In his judgment, he said he had concluded that the government’s consultation was “candid and open”, despite examples of missing information brought to his attention by the claimants’ solicitors.
And he said he was satisfied that Esther McVey, the Conservative minister for disabled people, had been aware of her legal duties under the Equality Act’s public sector equality duty, and had paid “sufficient regard” to those duties.
After ILF’s closure, responsibility for supporting users of the fund – and £300 million of non-ring-fenced funding – will pass to local authorities.
But confidential government papers released during the judicial review suggested that the 19,000 former ILF-users will in future only be able to rely on a local authority “safety net”, rather than the levels of support provided by ILF, which focuses on enabling them to be independent, to work, and to contribute to their communities.
Anne Pridmore, one of the five claimants, who had attended the first day of the two-day hearing in March, said she believed the judge had not understood “what independent living meant or how disabled people’s lives were going to be ruined”.
She said the impact of the ILF closure would be “terrible”, and that some disabled people – particularly older people – would be forced into residential homes.
Pridmore added: “They can’t put us all in care but [the rest of us] will be subject to one of these pop-in services three or four times a day and we will have no quality of life.”
Stuart Bracking, another of the claimants, said he believed ILF could still be saved, but only if there was a bigger campaigning effort by disabled people’s organisations, and a push to ensure that the public heard the stories of how disabled people use the fund to live independently.
He said: “As a movement, we have to want to save it.”
Jenny Hurst, an ILF-user who is also on the fund’s advisory panel, and was one of the campaigners waiting outside the court on Wednesday, said she was “absolutely gutted” by the decision.
She said: “This case is about giving disabled people the opportunities that we need to be able to participate in the way the government wants us to.
“The government has said it will protect people in most need, but clearly that is not the case.”
She said ILF had already begun the process of reassessing users of the fund in advance of its closure in 2015.
Hurst said she might lose 48 hours of assistance a week when it closes. “I think it would be very difficult for local authorities to find the money to be able to suddenly pick up the bill for all the extra assistance that people actually need, rather than want.”
She is convinced she would have to give up her full-time job supporting other disabled people – with the user-led organisation Action Disability Kensington and Chelsea – because the Access to Work scheme does not cover the assistance she needs at work.
She said: “It is a wrong decision and I cannot understand with all the evidence and all the information put forward to support the case why the judge has said everything was OK with the consultation. It really wasn’t.”
Andy Greene, a member of the steering group of Disabled People Against Cuts, who had attended the second day of the hearing in March, said he was “very disappointed”, “surprised” and “a little bit confused” by the ruling.
He said the case was about the essential dignity of disabled people, but he added: “For the government, it is about the lowest common denominator.
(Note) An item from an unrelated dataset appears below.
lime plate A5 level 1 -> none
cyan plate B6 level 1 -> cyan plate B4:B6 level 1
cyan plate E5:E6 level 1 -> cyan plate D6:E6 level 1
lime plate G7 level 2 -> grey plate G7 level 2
Instead of raising the barrier for people who weren’t on the ILF, they have decided to drag the standard down.”
Louise Whitfield, of solicitors Deighton Pierce Glynn, who represents three of the judicial review claimants, said she had been “very, very shocked” by the decision.
She said: “The claimants’ position remains that there was no evidence the minister for disabled people had met the public sector equality duty, so we are very surprised at both the outcome and the written ruling, because it doesn’t reflect the claimants’ arguments made at the hearing and the evidence as presented.”
She added: “I have spent the last few days since we received the draft judgment trying to grapple with the judge’s approach to both the substantive issue and the evidence and legal arguments and I don’t understand why he reached the conclusions he did.”
Although the judge did not grant leave to appeal, the claimants will now apply directly to the court of appeal for permission to do so.
A DWP spokeswoman said ILF was closed to new users in 2010 and it was now “devolving funding to local authorities to ensure the remaining users have their needs met in a single cohesive system”.
She said: “The judge agreed the consultation had been carried out correctly and has refused permission for the claimants to appeal. If the court of appeal gives permission to appeal, DWP will defend such an appeal.”